La ONU como rehén de Estados Unidos
Los días 2 y 3 de noviembre de 2022, la ONU, un año más -y van trece-, ha abierto un nuevo debate contra el criminal bloqueo estadounidense, económico, comercial y financiero contra Cuba.
La aplastante mayoría de países se ha pronunciado a favor del levantamiento del bloqueo y con ello, por la apertura de relaciones bilaterales desde el respeto a las diferencias políticas, económicas y culturales que pueda haber entre ambos países. Un rotundo 185 a favor, 2 en contra (EE UU e Israel) y 2 abstenciones (Brasil y Ucrania).
Casuísticas de la vida, Ucrania se abstiene pagando de forma ingrata los más de 20.000 niños tratados en la Isla tras el accidente de Chernóbil.
Se puede decir que la inmena mayoría de estados se ha pronunciado en cumplimiento de las mismas normas internacionales que las Naciones Unidas se han dado tras su constitución, en junio de 1945, y que entre sus principios recoge la defensa de los derechos humanos, la paz y la descolonización. Su papel, sin embargo, ha sido ejercer como un farol cautivo de los designios de Estados Unidos de América. Demostraciones en memoria de todos son la propia intervención en Irak pese a los informes negativos de inspectores de la ONU sobre la existencia de armas de destrucción masiva, los bombardeos sobre la antigua Yugoslavia segregando el país y causando decenas de miles de muertes o las múltiples intervenciones militares en América Latina, que dan buena cuenta de la nula influencia de este organismo sobre los EE.UU.
Un organismo internacional como es la ONU y que pretende ser guía de la paz en el mundo no puede ser indiferente ante la injusticia que EE UU comete contra la mayor de las Antillas, sencillamente porque vulnera sus propios principios fundacionales y se ha convertido en un reducto donde se amparan y protegen los espurios intereses del imperio del norte.
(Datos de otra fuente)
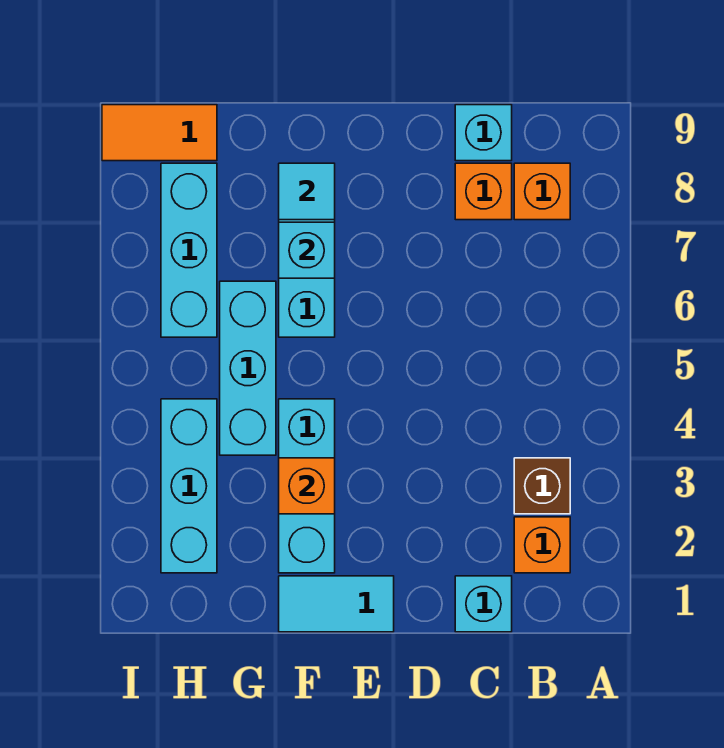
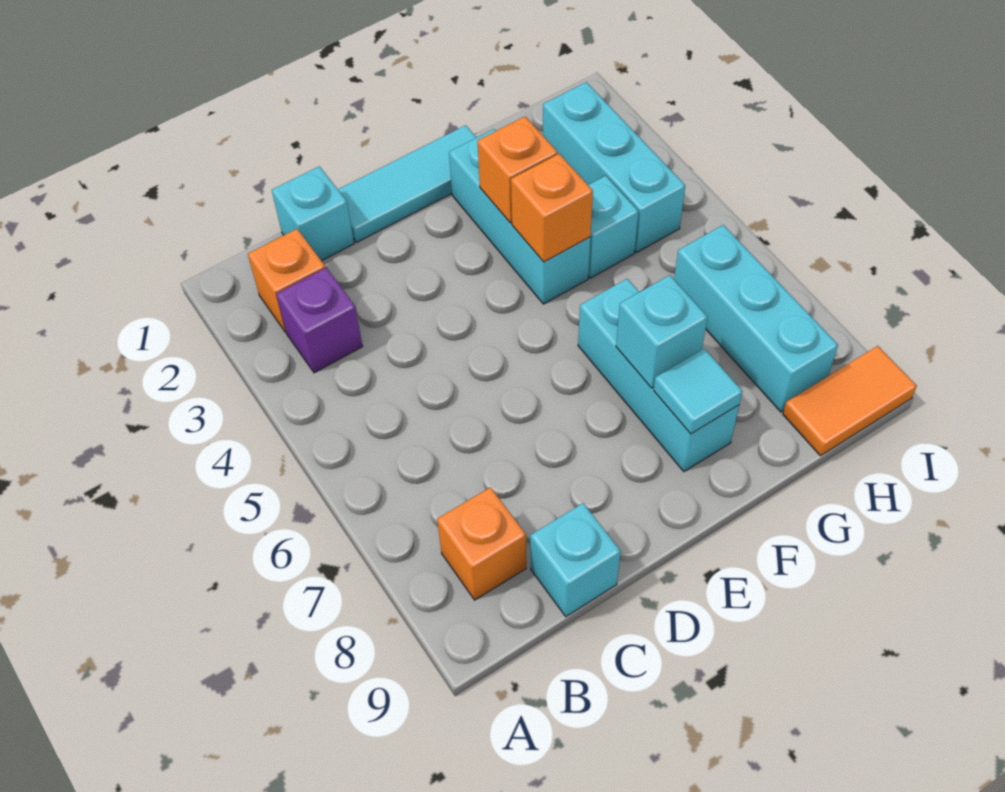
brown brick B3 level 1 -> purple brick B3 level 1
orange brick C8 level 1 -> orange brick F4 level 2
cyan tile E1:F1 level 1 -> cyan tile D1:F1 level 1
cyan brick G4:G6 level 1 -> cyan brick G4 level 1

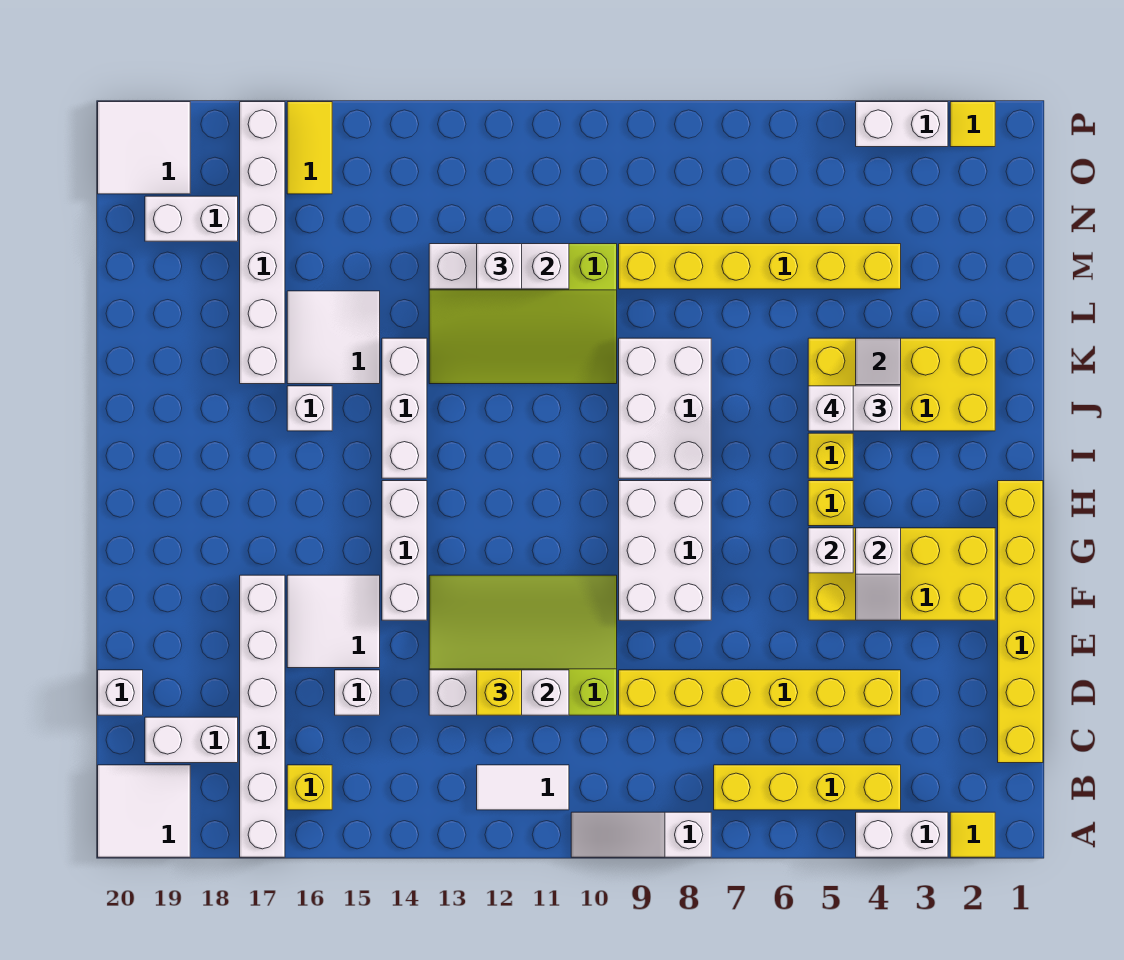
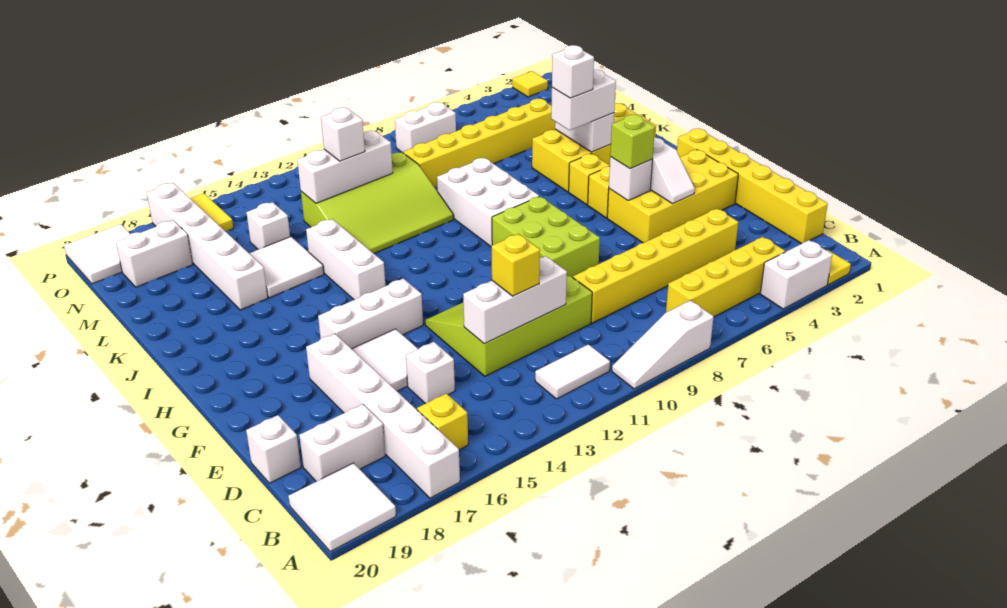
white brick F8:H9 level 1 -> lime brick F8:H9 level 1
white brick F14:H14 level 1 -> white brick G14:G16 level 1
none -> lime brick G5 level 3
white brick J16 level 1 -> white brick M15 level 1
white brick P3:P4 level 1 -> white brick O7:O8 level 1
No importan las agresiones a los pueblos, ni las injusticias, ni el castigo absurdo a sus pobladores. Solo cuenta proteger los intereses de los poderosos, que son a la postre los que pagan los salarios de los funcionarios y las no siempre útiles misiones internacionales. Hoy por hoy las NN UU, con toda evidencia, están sometidas a los dictados de algunos de sus miembros más poderosos, que solo buscan satisfacer sus propios intereses geoestratégicos.
Cuba defiende estoicamente su derecho a ser soberana y sin injerencias de ningún país. Es solidaria y manda médicos y maestros a los rincones más diversos del mundo, mientras otros mandan armas que matan a personas y destruyen estructuras.
Ese derecho a decidir su propio destino es el que la hace merecedora del aprecio de hombres y mujeres de todas las latitudes del planeta.
Ojalá más pronto que tarde se levante el criminal bloqueo y ambos pueblos puedan vivir en paz.